Open In App

How to run Scrapy spiders in Python

Improve
Improve
Like Article
Like
Save
Share
Report

In this article, we are going to discuss how to schedule Scrapy crawl execution programmatically using Python. Scrapy is a powerful web scraping framework, and it’s often necessary to schedule the execution of a Scrapy crawl at specific intervals. Scheduling Scrapy crawl execution programmatically allows you to automate the process of scraping data and ensures that you have the most up-to-date data.

Required Packages

Install Scrapy and schedule the library.

pip install schedule
pip install scrapy

Schedule Scrapy Crawl

In order to schedule Scrapy crawl execution, we will use the schedule library. This library allows us to schedule a task to be executed at a specific time or interval.

Step 1: Create a new folder

Step 2: Inside the folder, start a new project by the following command:

scrapy startproject <project_name>

Step 3: Import schedule library and create a function that runs the Scrapy crawl.

Python3




import schedule
import time
from scrapy import cmdline
  
def crawl():
    cmdline.execute("scrapy crawl my_spider".split())
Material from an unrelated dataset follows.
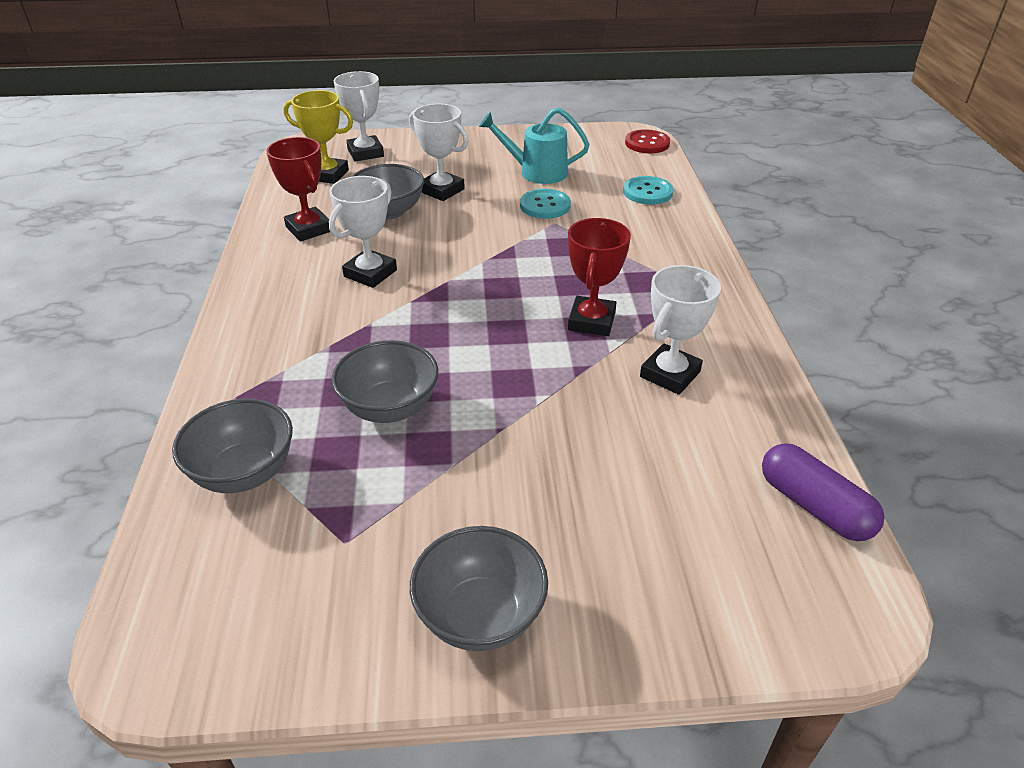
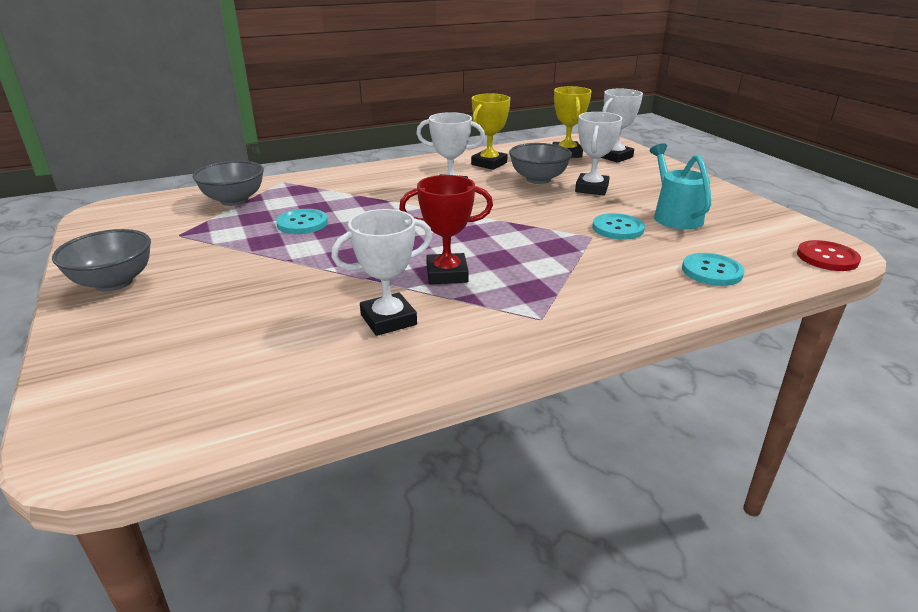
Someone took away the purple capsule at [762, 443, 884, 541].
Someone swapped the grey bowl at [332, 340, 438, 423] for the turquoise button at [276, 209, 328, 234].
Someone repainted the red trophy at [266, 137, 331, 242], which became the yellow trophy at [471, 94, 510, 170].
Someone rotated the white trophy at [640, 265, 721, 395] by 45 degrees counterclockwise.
Step 4: Use the schedule library to schedule the crawl function to run at a specific interval

In this example, the crawl function is scheduled to run every 5 minutes. The schedule.run_pending() method checks if any scheduled tasks are due to be run and the time.sleep(1) method is used to prevent the program from using all the CPU resources. You can also schedule the task at a specific time using schedule.every().day.at(“10:30”).do(crawl). You can also use schedule.clear() method to clear all the scheduled tasks.

Python3




schedule.every(5).minutes.do(crawl)
  
while True:
    schedule.run_pending()
    time.sleep(1)


Example 1

Create a new folder. Inside the folder, start a new project(Quotes). Create WikiSpider.py file in this code is using the Scrapy library to create a spider that scrapes data from Wikipedia. The spider, called “WikiSpider”, is set to start at the URL “https://en.wikipedia.org/wiki/Database” and is configured with a number of custom settings, such as the user agent, download delay, and a number of concurrent requests. The spider’s parse method is called when the spider is done crawling and it gets the title of the page and all the paragraphs from the page and writes it in a txt file named “wiki.txt”. The code also uses the schedule library to run the spider every 30 seconds and uses an infinite loop to keep running the scheduled spider until it is stopped manually.

Python3




import scrapy
import schedule
import time
from scrapy import cmdline
  
# This class is a spider for scraping data from wikipedia
class WikiSpider(scrapy.Spider):
    name = "wiki"
    # the starting url for the spider to crawl
    start_urls = ["https://en.wikipedia.org/wiki/Database"]
    # settings for the spider such as user agent, download delay, 
    # and number of concurrent requests
    custom_settings = {
    'USER_AGENT': 'Mozilla/5.0 (Windows NT 10.0;Win64) \
    AppleWebkit/537.36 (KHTML, like Gecko) \
    Chrome/89.0.4389.82 Safari/537.36',
    'DOWNLOAD_DELAY': 1,
    'CONCURRENT_REQUESTS': 1,
    'RETRY_TIMES': 3,
    'RETRY_HTTP_CODES': [500, 503, 504, 400, 403, 404, 408],
    'DOWNLOADER_MIDDLEWARES': {
    'scrapy.downloadermiddlewares.useragent.UserAgentMiddleware': None,
    'scrapy.downloadermiddlewares.retry.RetryMiddleware': 90,
    'scrapy.downloadermiddlewares.httpproxy.HttpProxyMiddleware': 110,
    }
    }
    # parse method that is called when the spider is done crawling
    def parse(self, response):
        # get the title of the page
        title = response.css("title::text").get()
        # get all the paragraphs from the page
        paragraphs = response.css("p::text").getall()
    # Open the file in write mode
        print(title)
        print(paragraphs)
        with open("wiki.txt", "w") as f:
            f.write(title)
            for para in paragraphs:
                f.write(para+"\n")
  
# function to run the spider
def crawl_wiki():
    cmdline.execute("scrapy runspider WikiSpider.py".split())
  
# schedule the spider to run every 30 seconds
schedule.every(30).seconds.do(crawl_wiki)
  
# infinite loop to run the scheduled spider
while True:
    schedule.run_pending()
    time.sleep(1)


Output: Run the Spider

scrapy runspider WikiSpider.py

On running WikiSpider.py, a wiki.txt file is created which contains contents from https://en.wikipedia.org/wiki/Database scheduled every 30 seconds.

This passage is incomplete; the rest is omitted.